Whatever politicians tell us about the state of the union, beyond and beneath the speeches is a nation wallowing in paranoia and resisting reason in favor of rising madness.

Dorner may be captured or killed, but his spirit will live on.

Thursday, February 07, 2013

"Support Mental Health or I'll Kill You"

That message from an ancient bumper sticker comes to mind as a frustrated Congress tries to paper over American gun madness by throwing money at services for the mentally ill instead of keeping deadly weapons out of the hands of mass killers.


Who will quarrel with a proposed law to spend $1.4 billion over ten years to “strengthen the nation’s mental health services and perhaps stave off violent acts by the mentally ill?”

Such services could certainly help desperate families with nowhere to turn for help, but will they be more than a band-aid to cover the Second Amendment insanity afflicting the whole society?

Only if mental health professionals set up shop in Washington to treat lawmakers with anxiety disorders over opposing the National Rifle Association’s paranoia in keeping them from limiting automatic weapons and bullet clips that end scores of lives in seconds.

Would any clinic have disarmed the man who pleaded guilty yesterday to shooting up a Family Research Council Office with a pistol, two magazines and 50 rounds of ammunition to "kill as many as possible and smear the Chick-Fil-A sandwiches in victims' faces?"

After World War II, when mental illness was still a subject not openly discussed in polite society, it took decades to raise public awareness of the need to support medical help for treatment, however uncertain the results might be.

How long will it take to change attitudes toward the gun madness of a whole society? Dr.  Joe Biden and his colleagues have a long way to go. 

Monday, February 04, 2013

The New Age of Contact Sport

Super Bowl Sunday comes and goes with reminders of how violent American life has become in 2013.

Before the Game, “Meet the Press” unwittingly juxtaposes a parallel between politics and sport as outgoing Defense Secretary Leon Panetta anguishes about the Tea Party threat of automatic budget cuts by sequester, “Why in God’s name would members of Congress elected by the American people take a step that would badly damage our national defense? But more importantly, undermine the support for our men and women in uniform. Why would you do that?”

In another segment, sportscaster Bob Costas bewails how “dangerous” and “barbaric” football has become to the point that President Obama tells an interviewer, “If I had a son, I’d think long and hard before I let him play football.”

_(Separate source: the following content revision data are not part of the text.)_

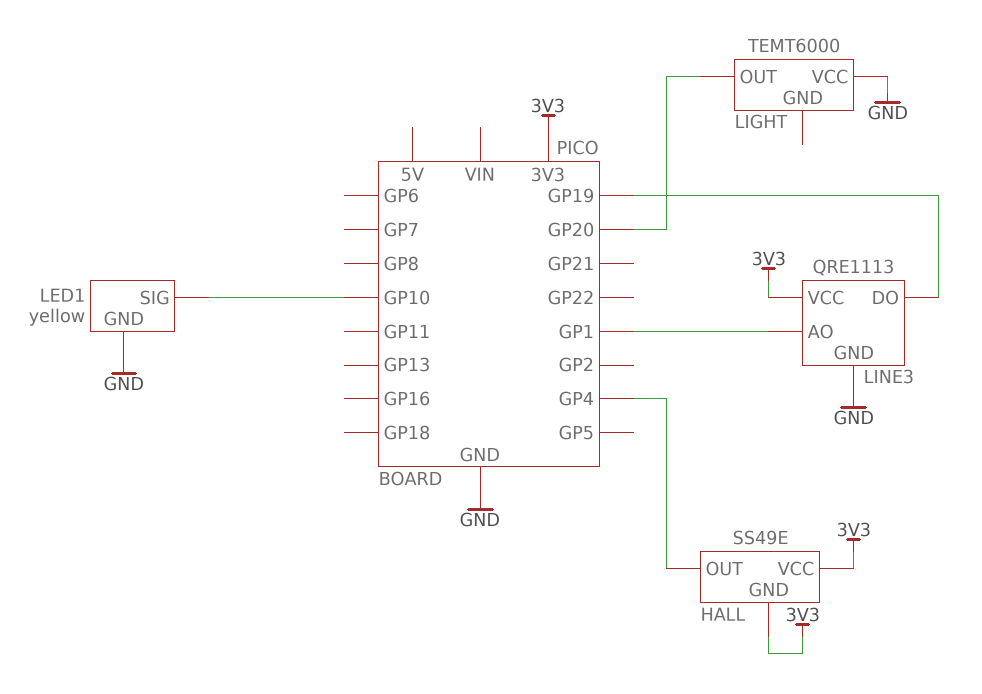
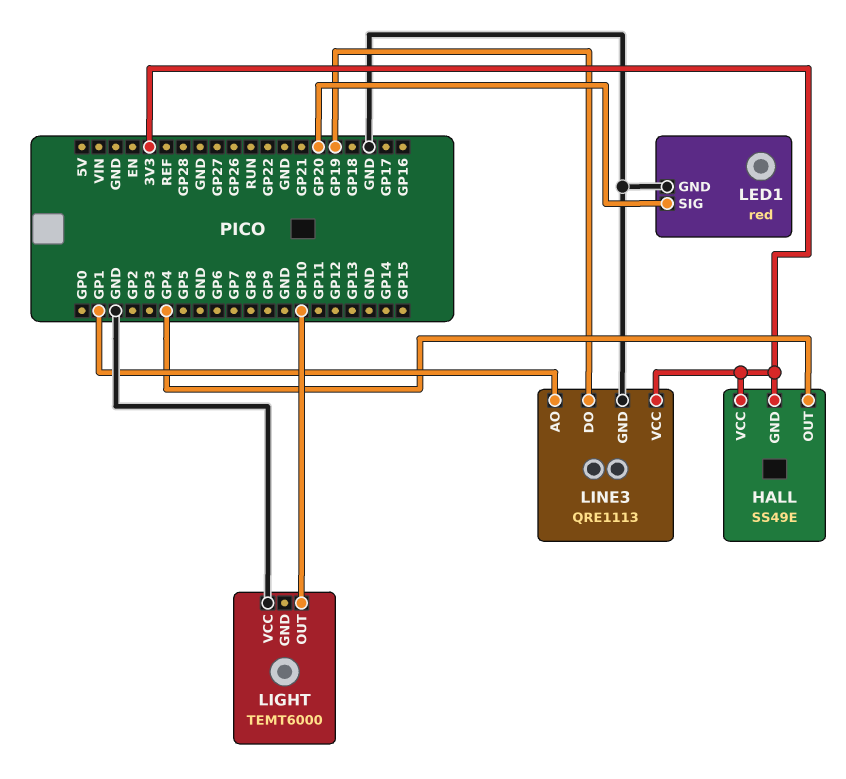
LED1: yellow -> red
LED1 pin SIG: GP10 -> GP20
LIGHT pin OUT: GP20 -> GP10

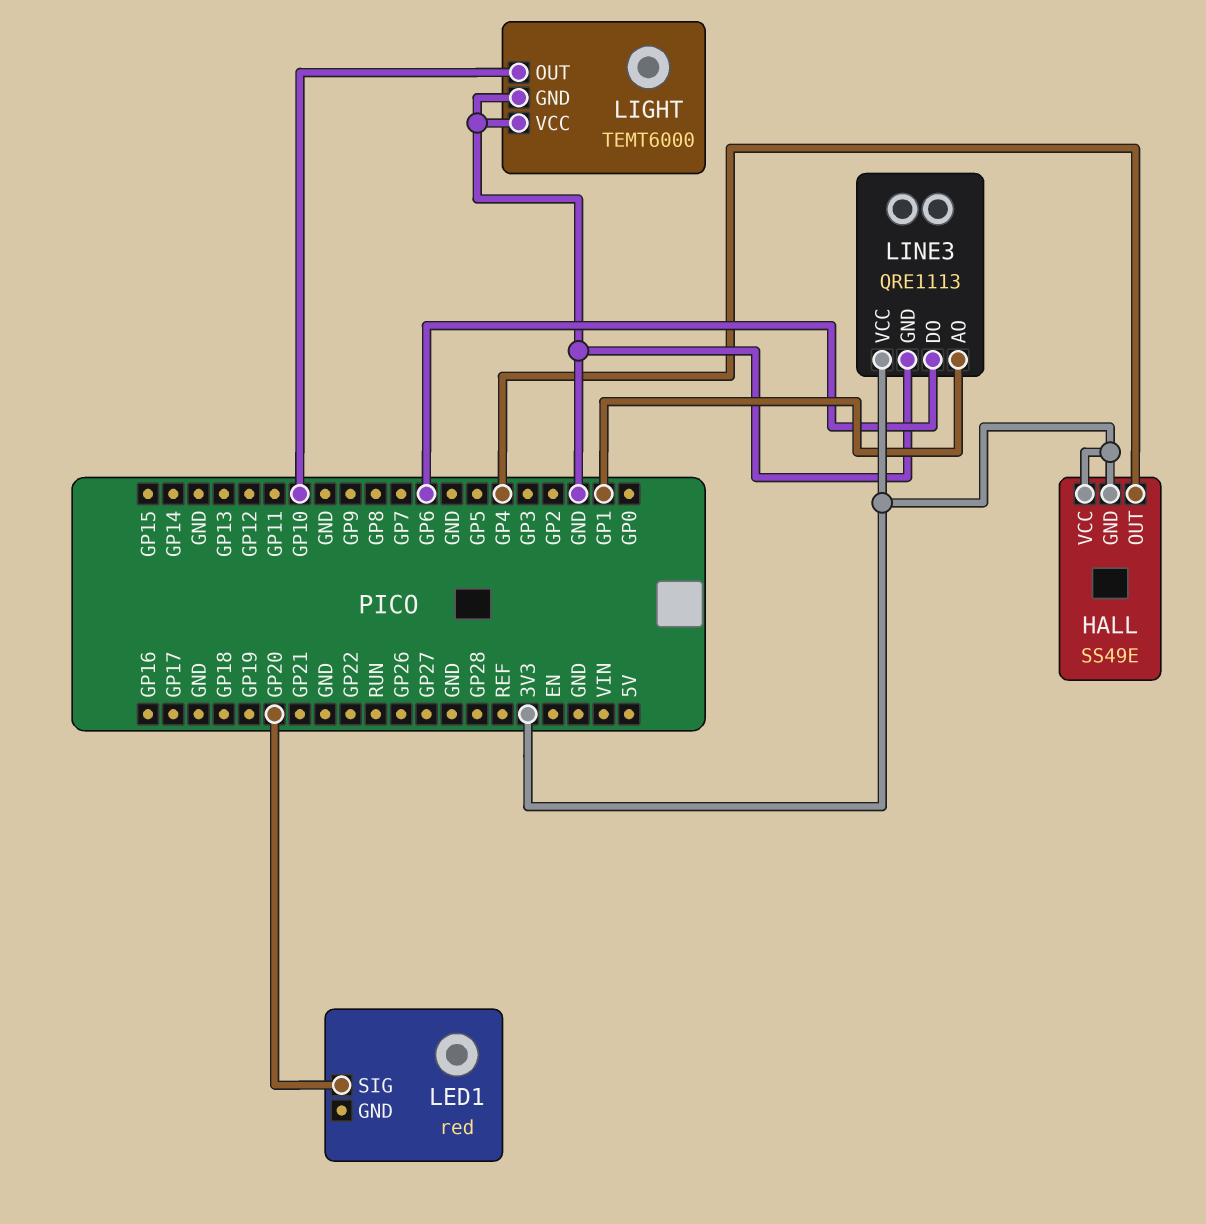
LED1 pin GND: GND -> none
LIGHT pin GND: none -> GND
LINE3 pin DO: GP19 -> GP6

Hard-fought but clean competition is long gone in a time when winning isn’t enough—-there are bounties to “splatter” opponents and knock them out of the game. (In the Hagel hearings, McCain attacks like an obsessed linebacker.)

Elsewhere in the news, public shooting deaths proliferate as Congress wavers on even small steps toward gun control and fights every attempt to ease the plight of Baby Boomers who see their expected retirement melt away in a continuing recession.

On this day of cold pizza and reheated chili, the aches and pains of Super Sunday will be felt by millions more than the players who were on the field.